If You Love Michigan’s Economy . . .

Readers know the difficulty Michigan is having creating jobs and economic prosperity. But defenders of Big Labor like to deny that the regulations and costs the United Auto Workers (UAW) and other big unions have imposed on the state have anything to do with the state’s mired economic conditions. Albeit already difficult, it is getting harder to make such an argument.

Phil Gramm and Mike Solon writing in the Wall Street Journalnote:

The Competitiveness Index created by the American Legislative Exchange Council (ALEC) identifies “16 policy variables that have a proven impact on the migration of capital — both investment capital and human capital — into and out of states.” Its analysis shows that “generally speaking, states that spend less, especially on income transfer programs, and states that tax less, particularly on productive activities such as working or investing, experience higher growth rates than states that tax and spend more.”

Ranking states by domestic migration, per-capita income growth and employment growth, ALEC found that from 1996 through 2006, Texas, Florida and Arizona were the three most successful states. Illinois, Ohio and Michigan were the three least successful.

The rewards for success were huge. Texas gained 1.7 million net new jobs, Florida gained 1.4 million and Arizona gained 600,000. While the U.S. average job growth percentage was 9.9%, Texas, Florida and Arizona had job growth of 18.5%, 21.4% and 28.9%, respectively.

. . .

There also appears to be a clear difference between union interests and the worker interests. Texas, Florida and Arizona are right-to-work states, while Michigan, Ohio and Illinois are not. Michigan, Ohio and Illinois impose significantly higher minimum wages than Texas, Florida and Arizona. Yet with all the proclaimed benefits of unionism and higher minimum wages, Texas, Florida and Arizona workers saw their real income grow more than twice as fast as workers in Michigan, Ohio and Illinois.

Incredibly, the business climate in Michigan is now so unfavorable that it has overwhelmed the considerable comparative advantage in auto production that Michigan spent a century building up. No one should let Michigan politicians blame their problems solely on the decline of the U.S. auto industry.
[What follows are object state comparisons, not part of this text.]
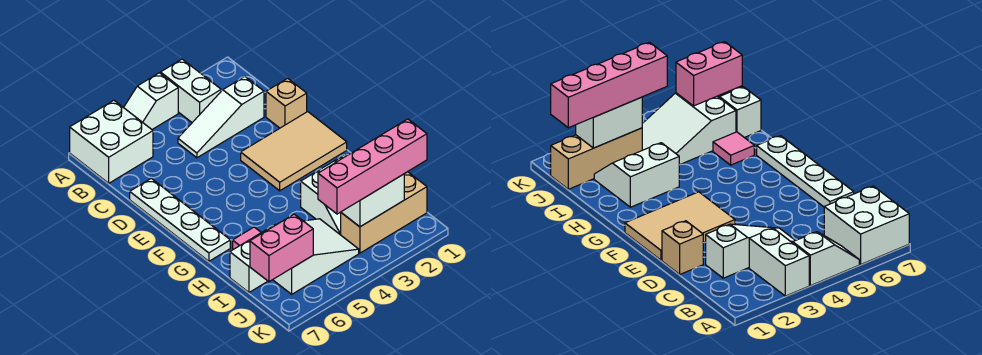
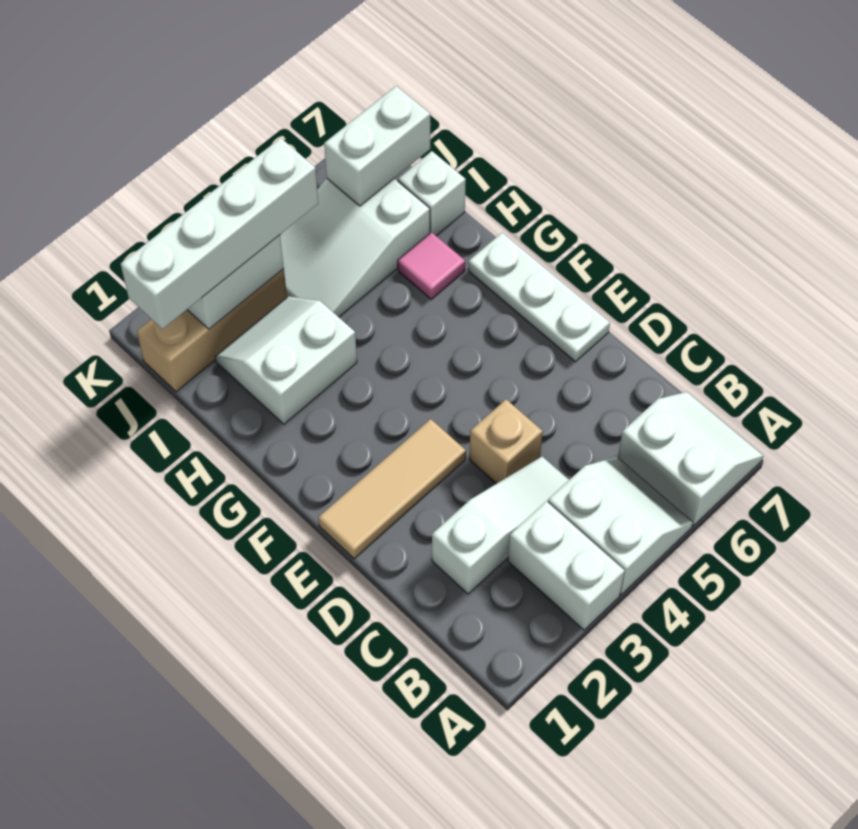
white slope A4:A5 level 1 top 4 -> white slope A4:B5 level 1 top 4
white brick A6:B7 level 1 -> white slope A6:B7 level 1 top 6
tan brick D1 level 1 -> tan brick D4 level 1
white plate D7:G7 level 1 -> white plate E7:G7 level 1
tan tile E1:F3 level 1 -> tan tile E1:E3 level 1
pink brick J1:J4 level 3 -> white brick J1:J4 level 3
pink brick J6:J7 level 2 -> white brick J6:J7 level 2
Yes, Michigan lost 83,000 auto manufacturing jobs during the past decade and a half, but more than 91,000 new auto manufacturing jobs sprung up in Alabama, Tennessee, Kentucky, Georgia, North Carolina, South Carolina, Virginia and Texas.

Gramm and Solon ask whether any of these facts play into the presidential debate and the positions the candidates have on issues like Right to Work?

So what do the state laboratories tell us about the potential success of the economic programs presented by Barack Obama and John McCain?

Mr. McCain will lower taxes. Mr. Obama will raise them, especially on small businesses. To understand why, you need to know something about the “infamous” top 1% of income tax filers: In order to avoid high corporate tax rates and the double taxation of dividends, small business owners have increasingly filed as individuals rather than corporations. When Democrats talk about soaking the rich, it isn’t the Rockefellers they’re talking about; it’s the companies where most Americans work. Three out of four individual income tax filers in the top 1% are, in fact, small businesses.

In the name of taxing the rich, Mr. Obama would raise the marginal tax rates to over 50% on millions of small businesses that provide 75% of all new jobs in America. Investors and corporations will also pay higher taxes under the Obama program, but, as the Michigan-Ohio-Illinois experience painfully demonstrates, workers ultimately pay for higher taxes in lower wages and fewer jobs.

Mr. Obama would spend all the savings from walking out of Iraq to expand the government. Mr. McCain would reserve all the savings from our success in Iraq to shrink the deficit, as part of a credible and internally consistent program to balance the budget by the end of his first term. Mr. Obama’s program offers no hope, or even a promise, of ever achieving a balanced budget.

Mr. Obama would stimulate the economy by increasing federal spending. Mr. McCain would stimulate the economy by cutting the corporate tax rate. Mr. Obama would expand unionism by denying workers the right to a secret ballot on the decision to form a union, and would dramatically increase the minimum wage. Mr. Obama would also expand the role of government in the economy, and stop reforms in areas like tort abuse.

The states have already tested the McCain and Obama programs, and the results are clear. We now face a national choice to determine if everything that has failed the families of Michigan, Ohio and Illinois will be imposed on a grander scale across the nation. In an appropriate twist of fate, Michigan and Ohio, the two states that have suffered the most from the policies that Mr. Obama proposes, have it within their power not only to reverse their own misfortunes but to spare the nation from a similar fate.